BMC Emerg Med. 2025 Feb 21;25(1):28. doi: 10.1186/s12873-025-01185-0.
Emergency endotracheal intubation is a critical skill for managing airway emergencies in the emergency department (ED). Accurate prediction of difficult laryngoscopy is essential for improving first-attempt success, minimizing complications, optimizing resource utilization, and enhancing patient outcomes. Traditional methods, such as the LEMON criteria, have limited predictive accuracy. Machine learning (ML) offers advanced predictive capabilities by analyzing large datasets and identifying complex variable interactions. This study aimed to develop and validate the performance of ML models for predicting difficult laryngoscopy in the ED, comparing it with a conventional regression model.

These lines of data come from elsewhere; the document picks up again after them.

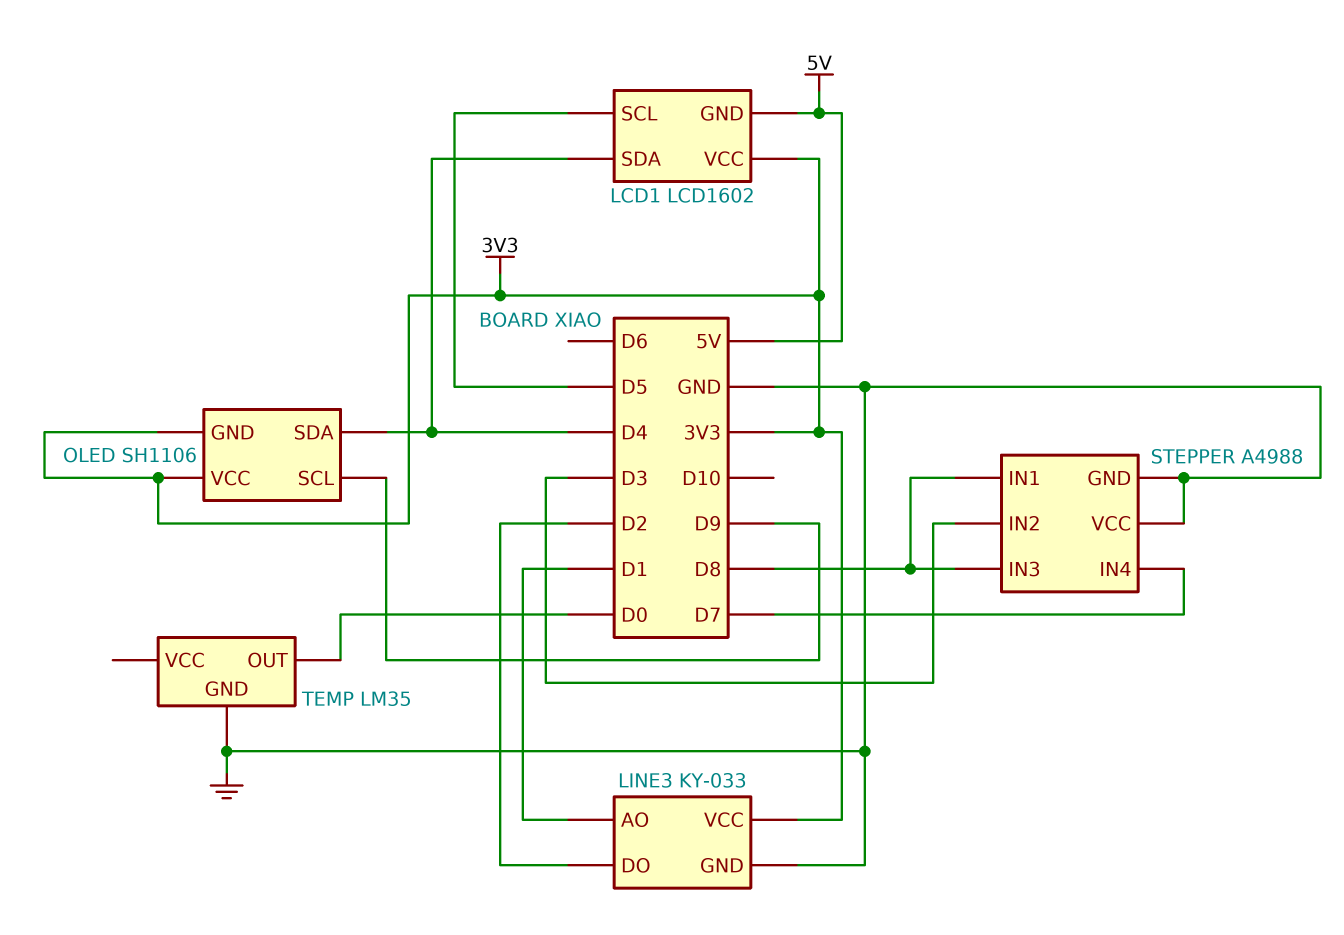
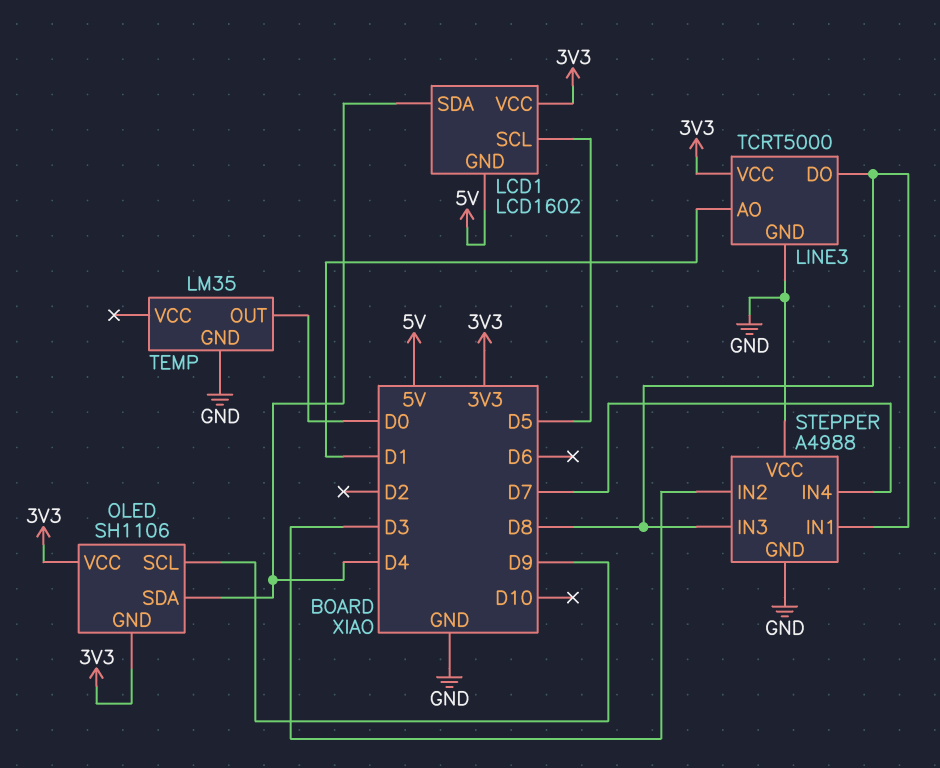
LINE3: KY-033 -> TCRT5000
LINE3 pin DO: D2 -> D8

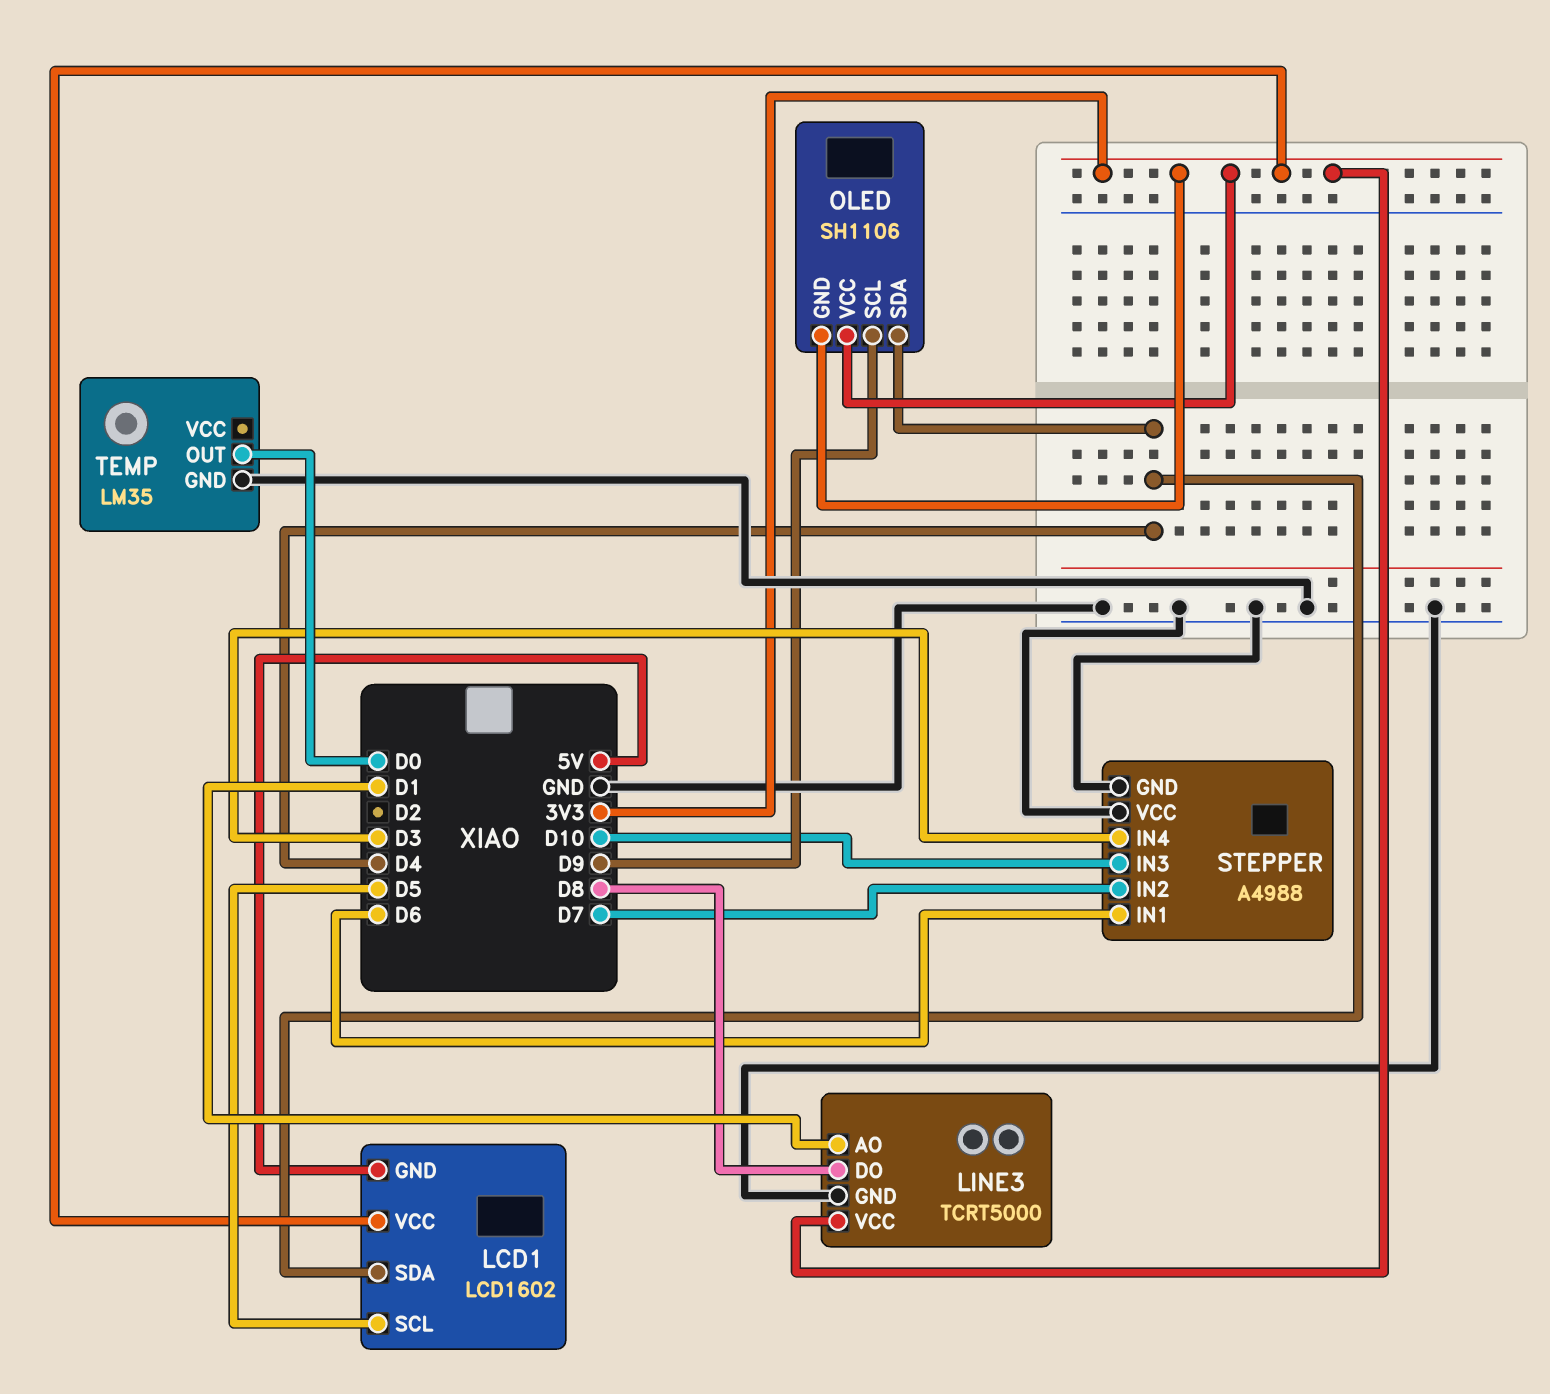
STEPPER pin IN1: D8 -> D6
STEPPER pin IN2: D3 -> D7
STEPPER pin IN3: D8 -> D10
STEPPER pin IN4: D7 -> D3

A retrospective cohort study was conducted on 4,370 adult patients who underwent intubation in the ED at Thammasat University Hospital. Difficult laryngoscopy was defined as a Cormack-Lehane grade III or IV. Patients were divided into development (training, 70%) and validation (testing, 30%) cohorts. Predictors of difficult laryngoscopy were identified using multivariable stepwise backward elimination logistic regression and were used to develop ML models, including Logistic Regression, Decision Tree, Random Forest, and XGBoost. Model performance was evaluated using the area under the receiver operating characteristic curve (AuROC), accuracy, precision, recall, and F1-score. Validation was performed on the validation cohort to confirm model accuracy.
Nine significant predictors were identified: male sex, trauma, absence of neuromuscular blocking agents, large incisors, large tongue, limited mouth opening, short thyrohyoid distance, obstructed airway, and poor neck mobility. The Random Forest model demonstrated the highest predictive performance, with an AuROC of 0.82 (95% CI: 0.78-0.85), accuracy of 0.89, recall of 0.89, and F1-score of 0.87, outperforming conventional regression (AuROC 0.76, 95% CI: 0.73-0.78) and other ML models. DeLong's test confirmed a statistically significant difference in AuROC between the two models (p = 0.002). The Decision Tree showed limited performance due to overfitting, while XGBoost demonstrated strong precision. No significant differences were found when comparing the two models with conventional regression (p = 0.498 and 0.496, respectively).
The Random Forest model provides the most robust prediction of difficult laryngoscopy, outperforming both conventional and other ML methods. While ML models improve predictive accuracy, logistic regression remains a practical option in resource-limited settings. Integrating ML into clinical workflows could enhance decision-making, resource allocation, and patient safety in emergency airway management. Future research should prioritize external validation and real-world implementation.
紧急气管插管是急诊科处理气道紧急情况的一项关键技能。准确预测困难喉镜检查对于提高首次尝试成功率、减少并发症、优化资源利用以及改善患者预后至关重要。传统方法,如LEMON标准,预测准确性有限。机器学习(ML)通过分析大型数据集并识别复杂的变量相互作用,提供了先进的预测能力。本研究旨在开发和验证用于预测急诊科困难喉镜检查的ML模型的性能,并将其与传统回归模型进行比较。
对泰国法政大学医院急诊科4370例接受插管的成年患者进行了一项回顾性队列研究。困难喉镜检查定义为Cormack-Lehane分级III级或IV级。患者被分为开发(训练,70%)和验证(测试,30%)队列。使用多变量逐步向后消除逻辑回归确定困难喉镜检查的预测因素,并用于开发ML模型,包括逻辑回归、决策树、随机森林和XGBoost。使用受试者工作特征曲线下面积(AuROC)、准确性、精确性、召回率和F1分数评估模型性能。在验证队列上进行验证以确认模型准确性。
确定了九个显著预测因素:男性、创伤、未使用神经肌肉阻滞剂、门牙大、舌头大、张口受限、甲状舌骨距离短、气道阻塞和颈部活动度差。随机森林模型表现出最高的预测性能,AuROC为0.82(95%CI:0.78 - 0.85),准确性为0.89,召回率为0.89,F1分数为0.87,优于传统回归(AuROC 0.76,95%CI:0.73 - 0.78)和其他ML模型。DeLong检验证实两个模型之间的AuROC存在统计学显著差异(p = 0.002)。决策树由于过度拟合表现有限,而XGBoost表现出很强的精确性。将这两个模型与传统回归进行比较时未发现显著差异(p分别为0.498和0.496)。
随机森林模型对困难喉镜检查提供了最可靠的预测,优于传统方法和其他ML方法。虽然ML模型提高了预测准确性,但在资源有限的环境中逻辑回归仍然是一个实用的选择。将ML整合到临床工作流程中可以加强急诊气道管理中的决策制定、资源分配和患者安全。未来的研究应优先进行外部验证和实际应用。